California has a racist past. But removing monuments sparks debate about how to reflect an ugly history
Every November for years, a yellow blindfold had been placed over the eyes of the bronze Prospector Pete statue that sits prominently on the Cal State Long Beach campus — an act designed to make clear that the school was not blind to the brutality inflicted on thousands of indigenous Americans during the California gold rush.
This year, however, top administrators announced that they planned to retire the mascot and move the statue to a less prominent place on campus, a soon-to-be-built alumni center.
For the record:
12:05 p.m. Oct. 8, 2018An earlier version of this article referred to Christopher Columbus as a Spanish explorer. He was Italian.
Amid a sweeping reappraisal of California’s history has come the growing acknowledgment that racism is at the heart of the state’s founding: White settlers flooded the region in the mid-1800s looking for riches, and native Californians — along with Asian and Mexican laborers — became the victims of discrimination and violence that presaged how minority groups would be treated for decades to come.
“We’re connected to the past whether we like it or not, and that strand is really fragile and fascinating,” said USC history professor William Deverell, who is wary of the idea that commemorative statues should be hidden away.

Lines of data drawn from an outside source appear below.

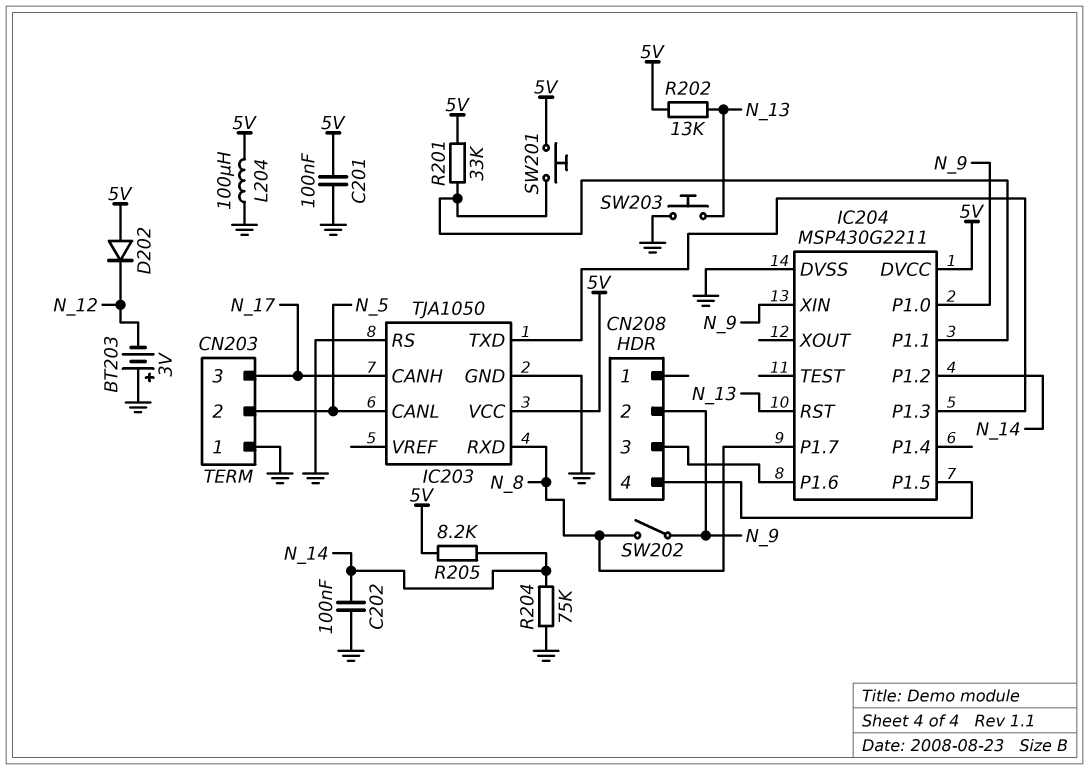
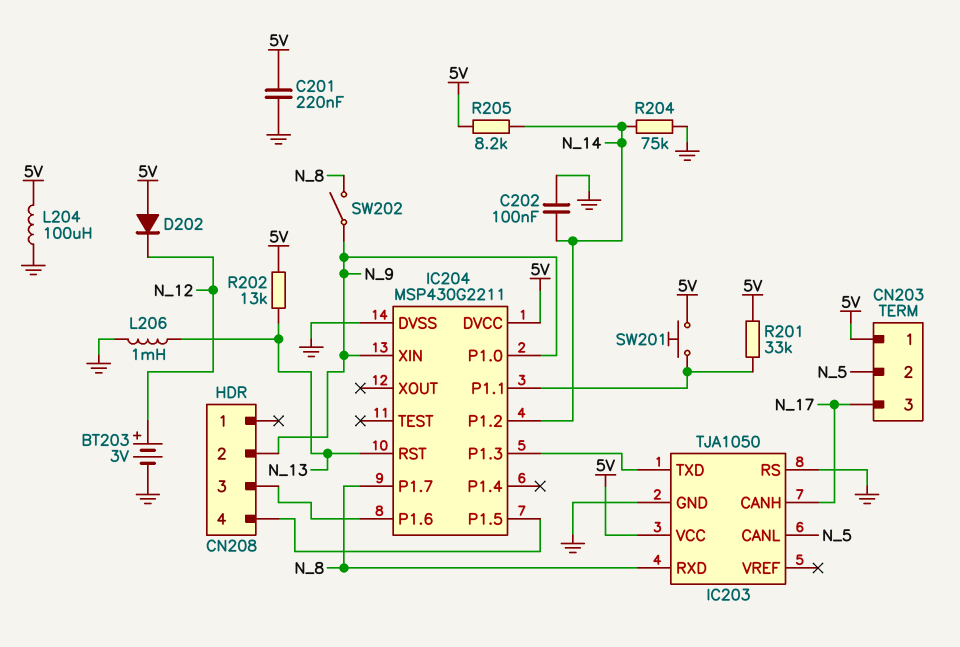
BT203: 3V (plus GND, minus N_12) -> 3V (plus N_12, minus GND)
C201: 100nF (5V, GND) -> 220nF (5V, GND)
CN203 pin 1: GND -> 5V
L206: none -> 1mH (GND, N_13)
SW203: button (GND, N_13) -> none

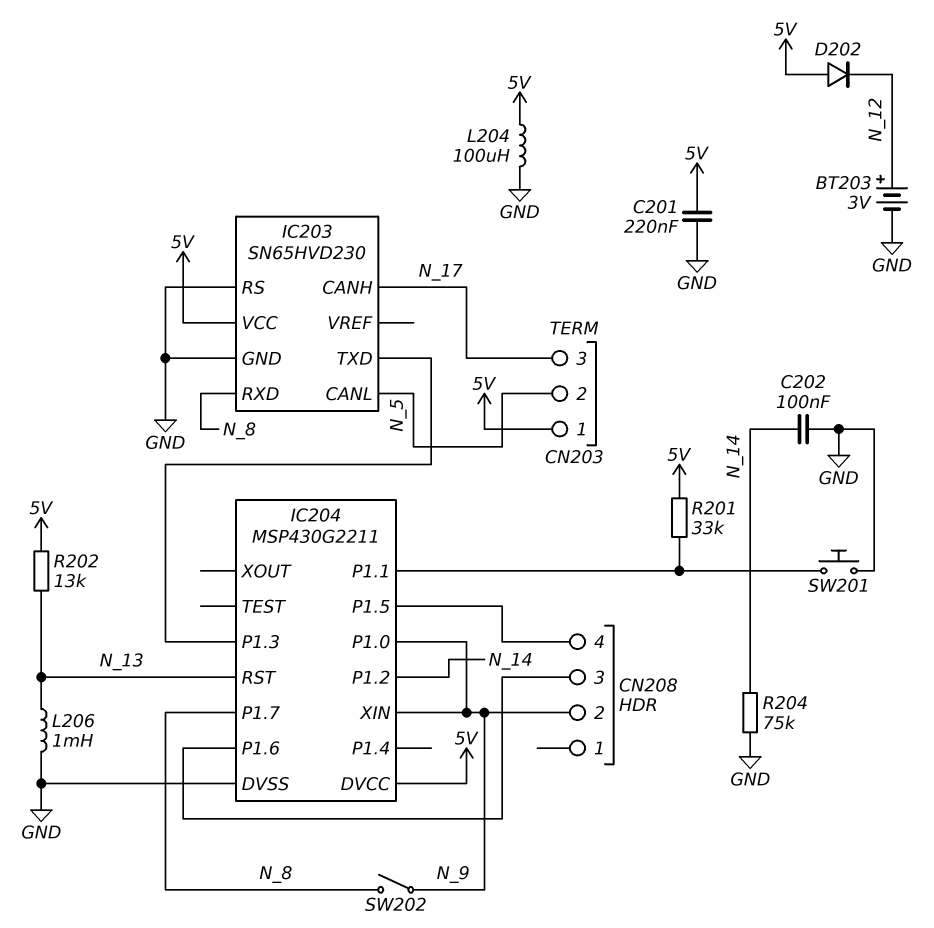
IC203: TJA1050 -> SN65HVD230
R205: 8.2k (5V, N_14) -> none
SW201: button (5V, IC204/P1.1) -> button (GND, IC204/P1.1)

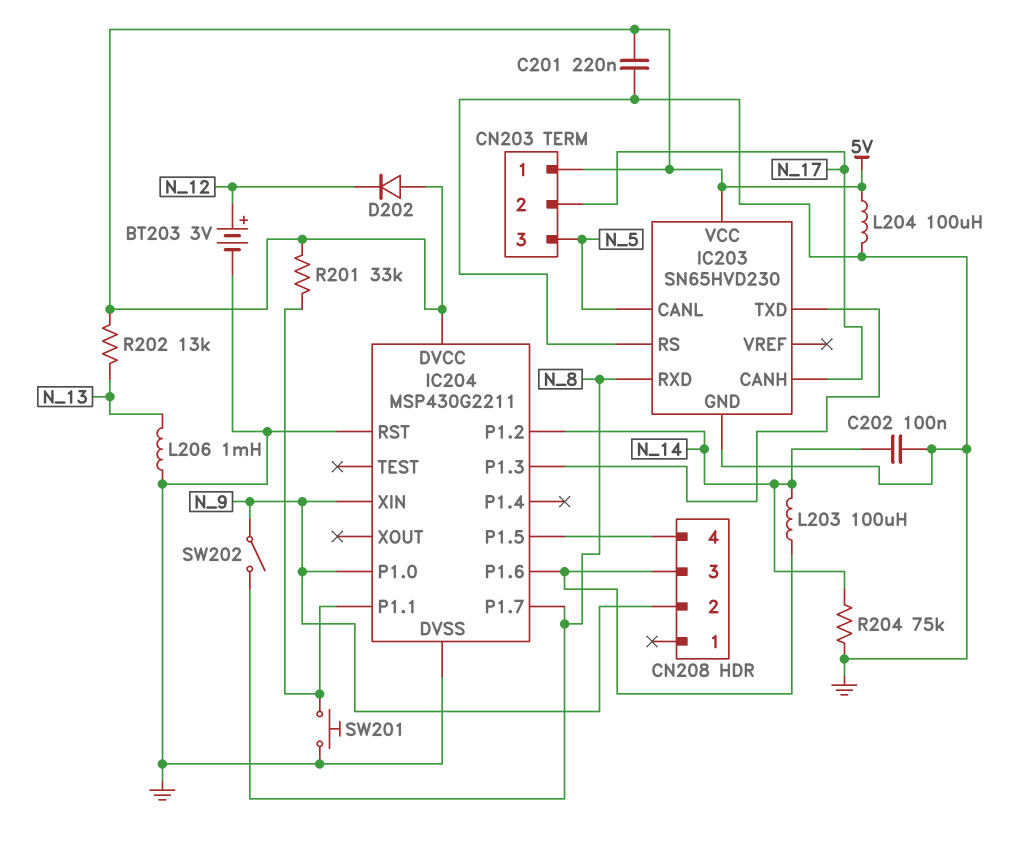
CN203 pin 2: N_5 -> N_17
CN203 pin 3: N_17 -> N_5
IC204 pin RST: N_13 -> GND
L203: none -> 100uH (CN208/3, N_14)

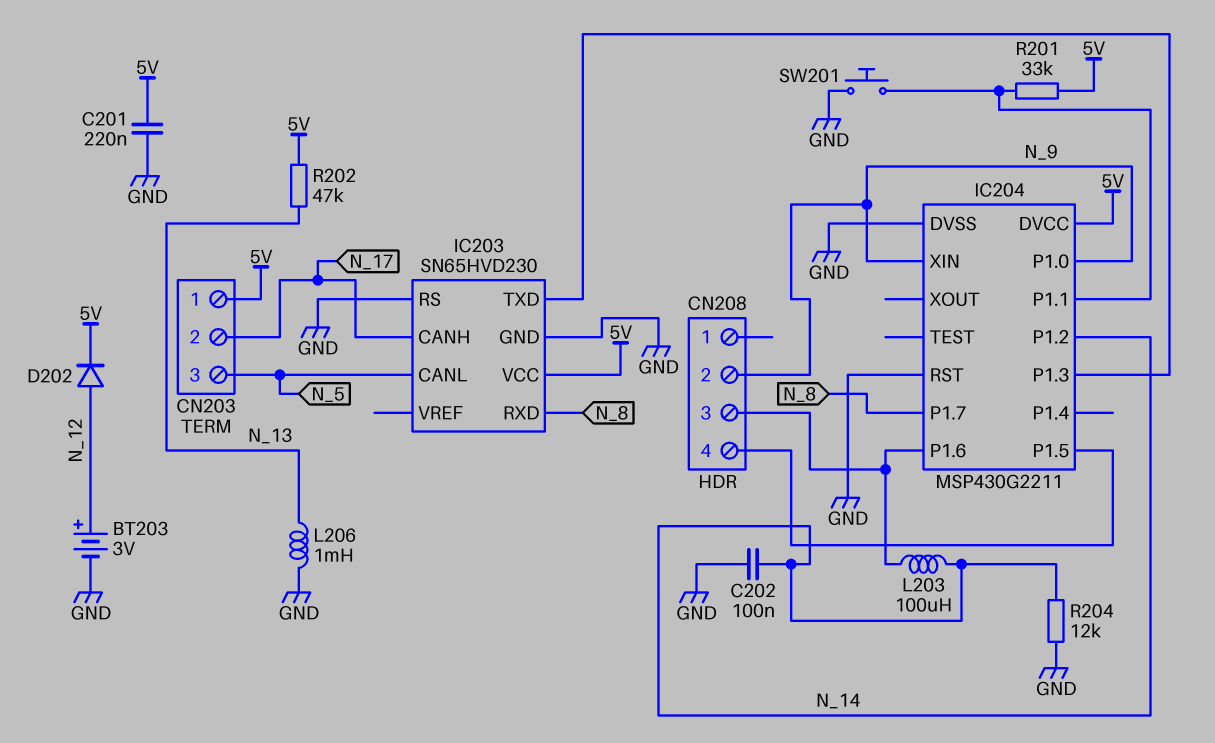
D202: diode (A 5V, K N_12) -> diode (A N_12, K 5V)
L204: 100uH (5V, GND) -> none
R202: 13k (5V, N_13) -> 47k (5V, N_13)
R204: 75k (GND, N_14) -> 12k (GND, N_14)
SW202: switch (N_8, N_9) -> none

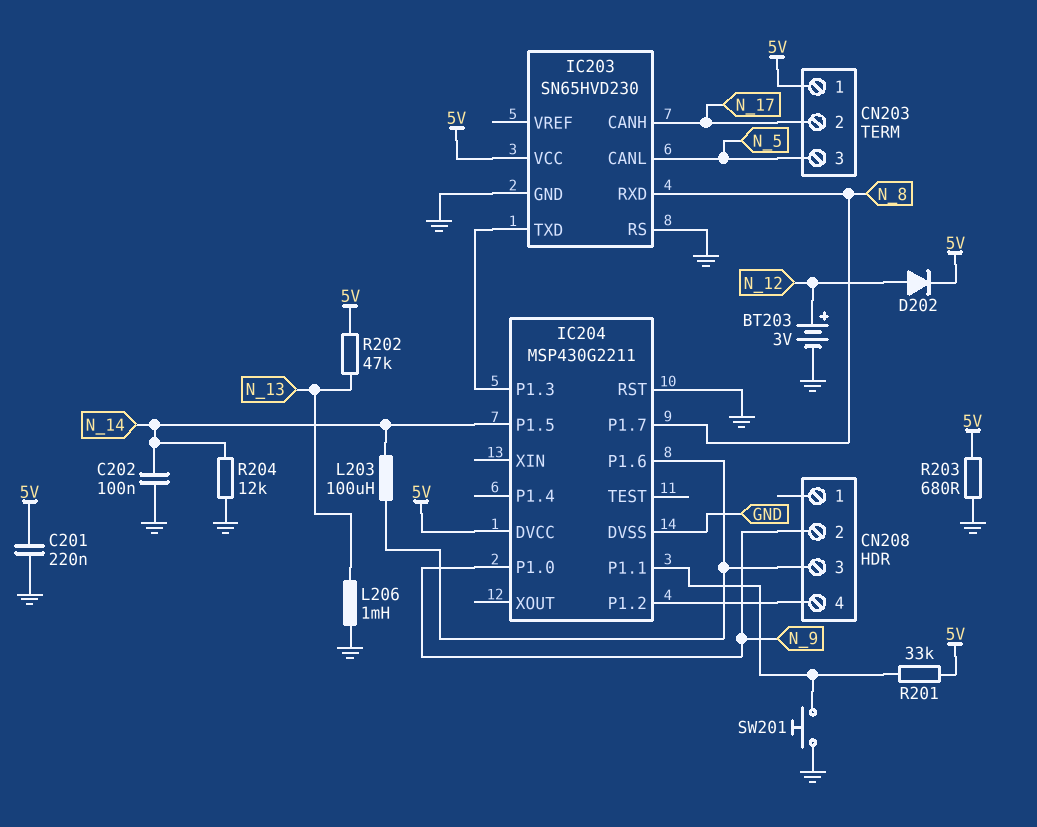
IC204 pin P1.2: N_14 -> CN208/4
IC204 pin P1.5: CN208/4 -> N_14
IC204 pin XIN: N_9 -> none
R203: none -> 680 (5V, GND)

California’s past, he said, should be discussed, “scrutinized and put on the scales of justice.”
At Grand Park in downtown Los Angeles on Monday, a statue of Christopher Columbus was hidden beneath a black box as the city celebrated its inaugural Indigenous Peoples Day.
The City Council in 2017 voted to rebrand the Columbus Day holiday, which marks the arrival of the Italian explorer in the Americas. Lawmakers sided with activists who view Columbus as a symbol of genocide for Native Americans.
Among the few hundred people gathered in Grand Park was Soraya Medina, whose ancestors were part of an indigenous Caribbean tribe. Standing by the covered Columbus statue, she called it a shameful reminder of the European push into the Americas.
“The statue is a monument to genocide,” Medina said.
Other cities and institutions have taken action to try to deal with California’s ugly past.
Berkeley too celebrates the second Monday in October as Indigenous Peoples Day.
And the San Francisco Board of Appeals recently decided to remove the longstanding “Early Days” statue outside City Hall. Erected in 1894, the work depicts a Native American lying at the feet of a missionary as a vaquero stands nearby in triumph. Although the statue represents a common view of the time period, many say it is no longer appropriate to enshrine the monument as an accurate portrayal of history.
Stanford University last month decided to rename three campus references to Father Junipero Serra, who founded the California mission system in the 1700s and whose legacy came under fire for the missions’ treatment of Native Americans.
The 1849 gold rush marked the birth of modern California, and that’s how “the 49ers” became Cal State Long Beach’s symbol when the university opened a century later.
“As an institution dedicated to inclusivity, it is really important to us to have a mascot that empowers students,” said Leen Almahdi, a junior at Cal State Long Beach. “Prospectors had a direct link to the murder of indigenous people. It’s important for us to recognize this reality can make some communities uncomfortable.”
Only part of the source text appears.